2016-12-21 15:58:05 +01:00 · 2016-12-21 15:58:05 +01:00 · 1a31bc6554
parent f7908bb1b9
commit 1a31bc6554
2 changed files with 4 additions and 1 deletions
--- a/oidc_provider/tests/test_token_endpoint.py
+++ b/oidc_provider/tests/test_token_endpoint.py
@ -214,6 +214,7 @@ class TokenTestCase(TestCase):
        print(response_dict)

        self.assertEqual(400, response.status_code)
+        self.assertEqual(403, response.status_code)
        self.assertEqual('access_denied', response_dict['error'])

    def test_password_grant_get_access_token_invalid_client_credentials(self):
--- a/oidc_provider/views.py
+++ b/oidc_provider/views.py
@ -167,8 +167,10 @@ class TokenView(View):

            return TokenEndpoint.response(dic)
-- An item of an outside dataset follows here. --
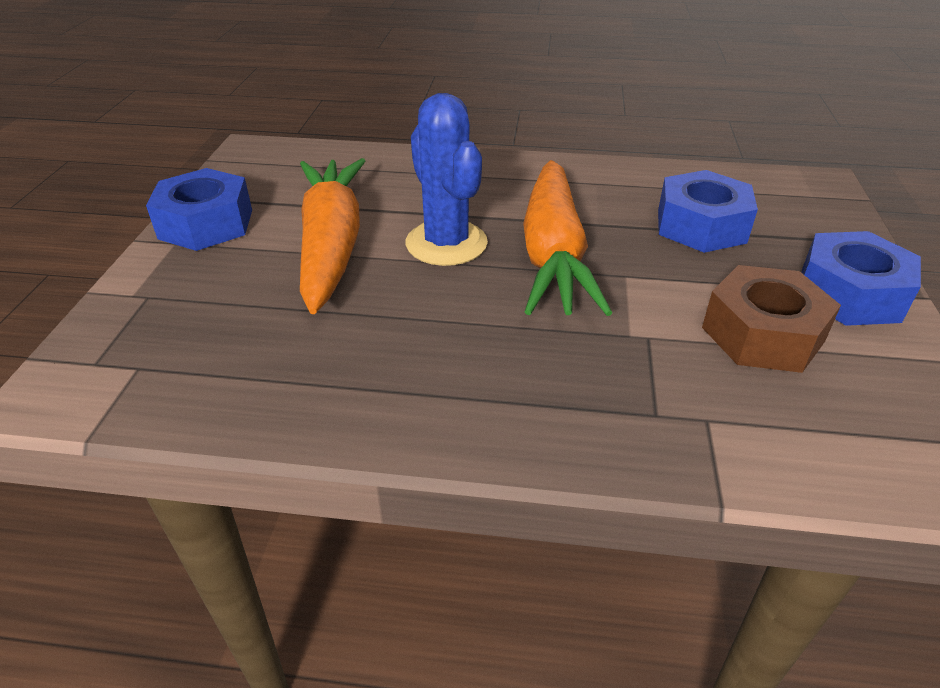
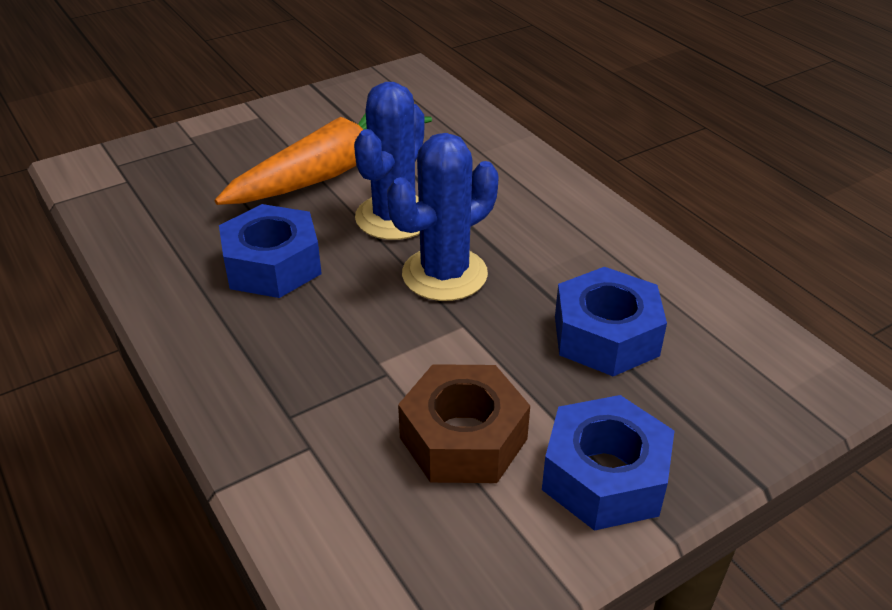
camera: 50 degrees right, 0 degrees up
(206, 224) = (292, 113): blue nut -> blue nut (272, 265)
(553, 255) = (444, 274): orange carrot -> blue cactus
-        except (TokenError, UserAuthError) as error:
+        except TokenError as error:
            return TokenEndpoint.response(error.create_dict(), status=400)
+        except UserAuthError as error:
+            return TokenEndpoint.response(error.create_dict(), status=403)


@require_http_methods(['GET', 'POST'])